Project Finance Explained

Project finance refers to the financing technique used for large or complex corporate projects, Project finance is often a complex structure and mix of capital deployed for projects such as mining, energy and other natural resource related projects, from oil & gas pipelines and refineries to electric-generating facilities and hydro-electric projects. Increasingly, project financing is emerging as the preferred alternative to conventional methods of financing infrastructure and other large-scale projects worldwide.

Understanding the rationale for project financing is half the battle, how to prepare the financial plan, assessing the risks, project and financial modelling and the raising of funds. Project financing requires unique expertise in order to identify requirements such as contractual arrangements that support project financing, host government criteria and legislation, public/private infrastructure partnerships, public/private finance structures; credit requirements of potential lenders, and how to determine the project's borrowing capacity; how to prepare cash flow projections and use them to measure expected rates of return and of course in depth analysis and project feasibility.

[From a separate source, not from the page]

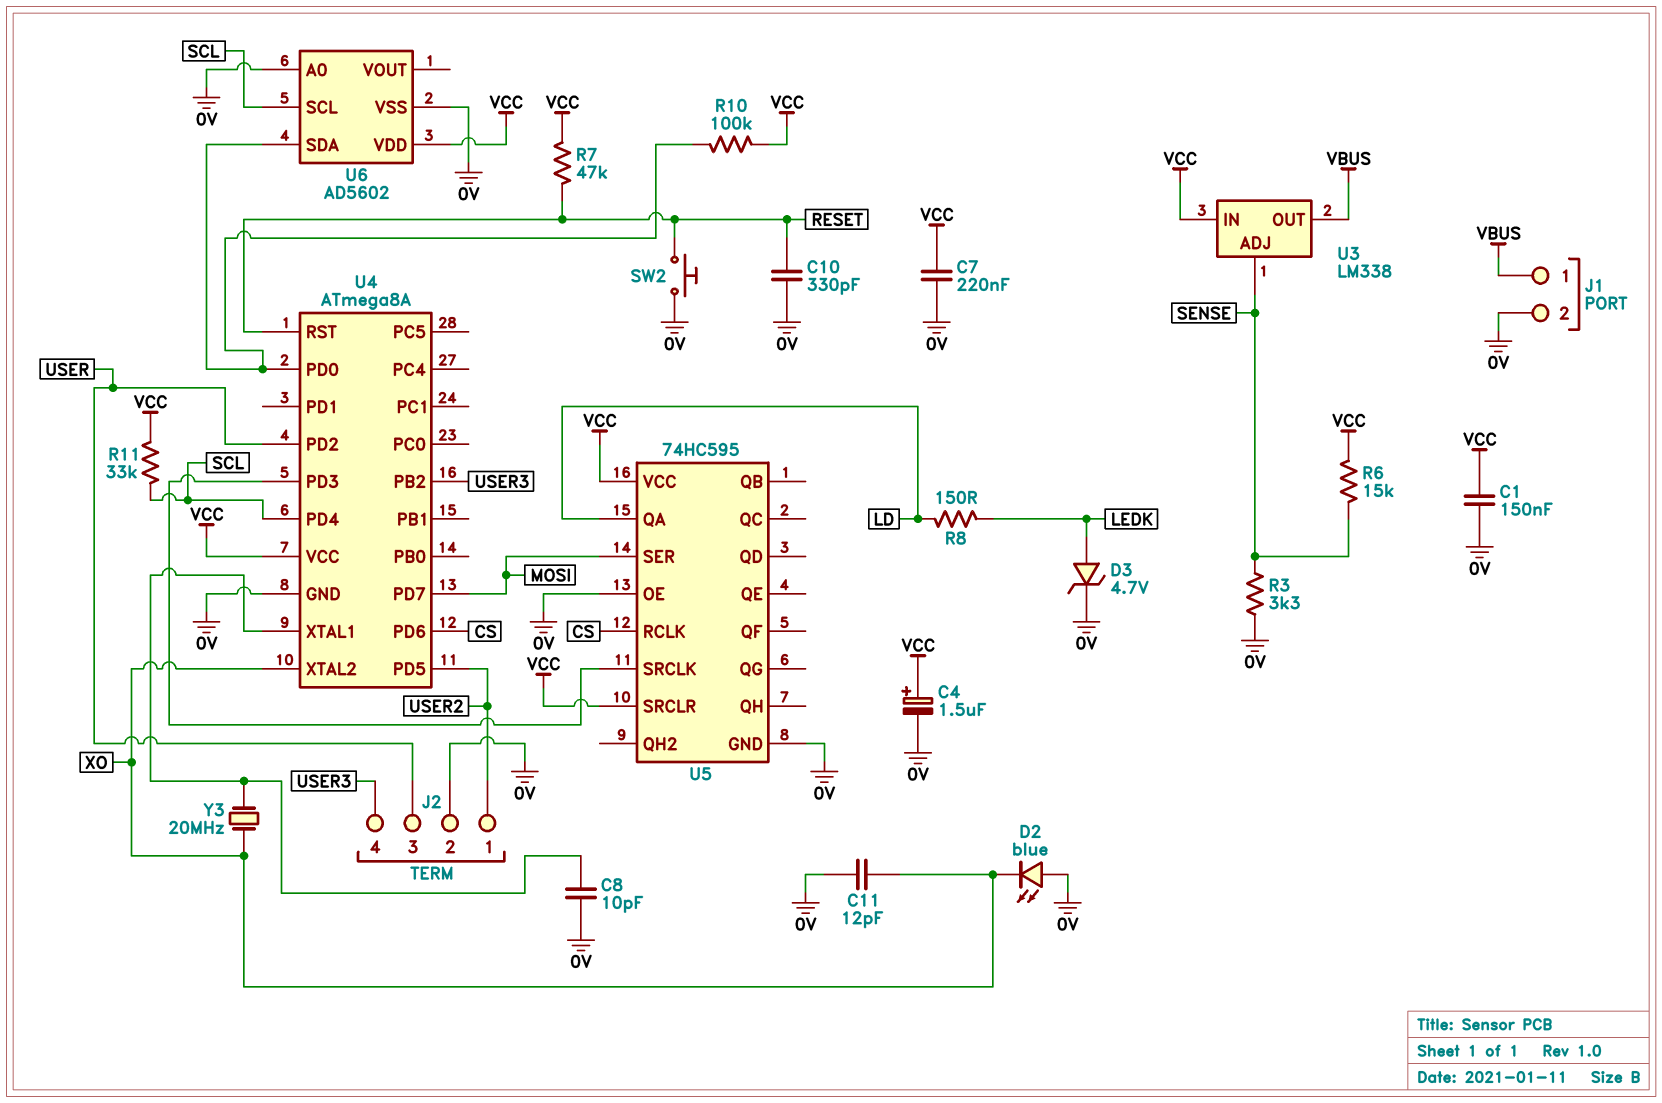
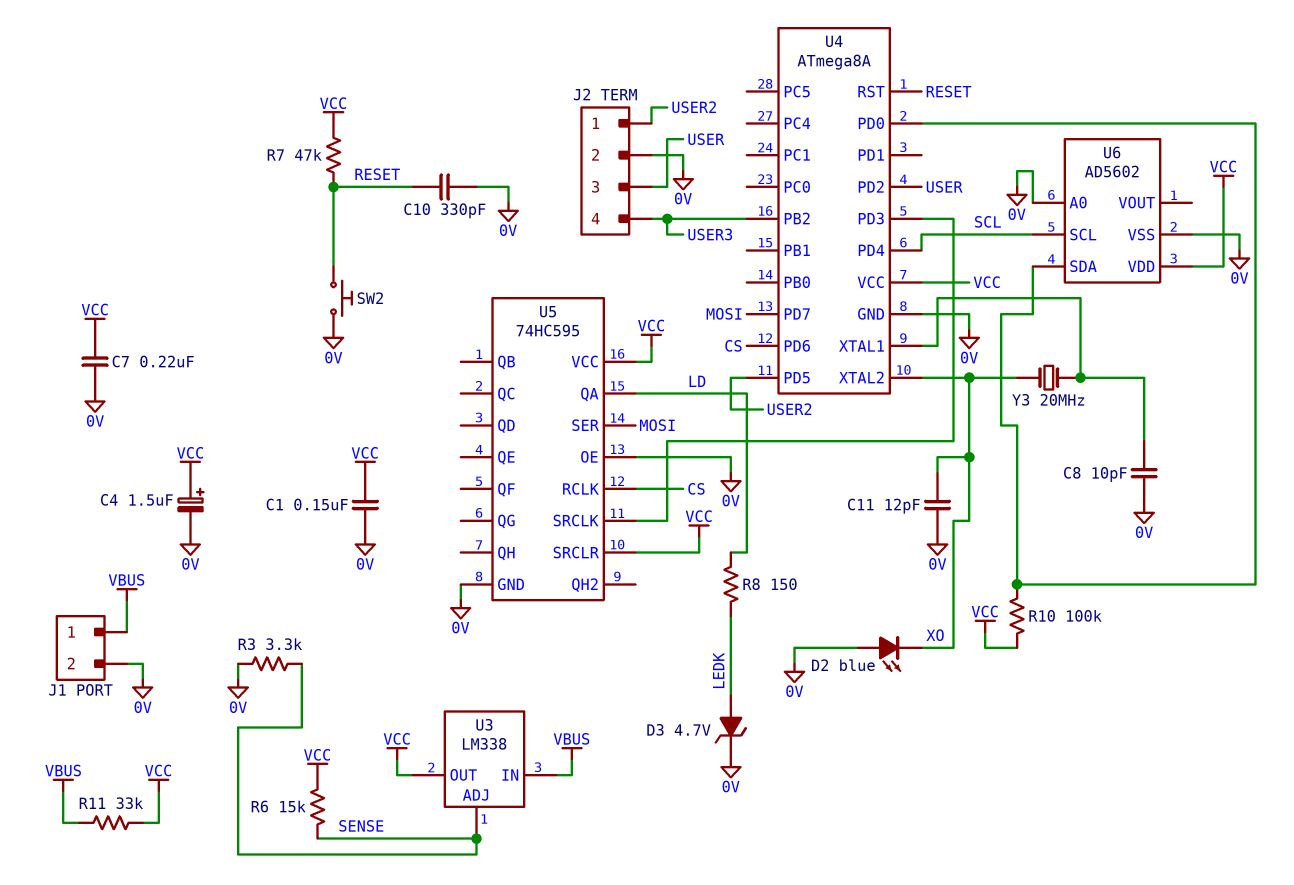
R11: 33k (SCL, VCC) -> 33k (VBUS, VCC)
U3 pin IN: VCC -> VBUS
U3 pin OUT: VBUS -> VCC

Project finance is best described as finance for a particular project, such as a mining project, oil & gas pipeline, power station or renewable energy project which is repaid from the cash-flow of that project. Project finance is different from traditional forms of finance because the financier principally looks to the assets and revenue of the project in order to secure and service the loan and, increasingly situations that offer off-take potential. As opposed to a traditional borrowing method the financier usually has little or no recourse to the non-project assets of the borrower or the sponsors of the project. In this situation, the credit risk associated with the borrower is not as important as in ordinary loan transactions.

In a non recourse or limited recourse project financing scenario, the risks for a financier are considerable as the loan can only be repaid when the project is operational and is ultimately dependant on its success, hence why financiers, and their advisers, go to great lengths to ensure that the risks associated with the project are reduced or mitigated.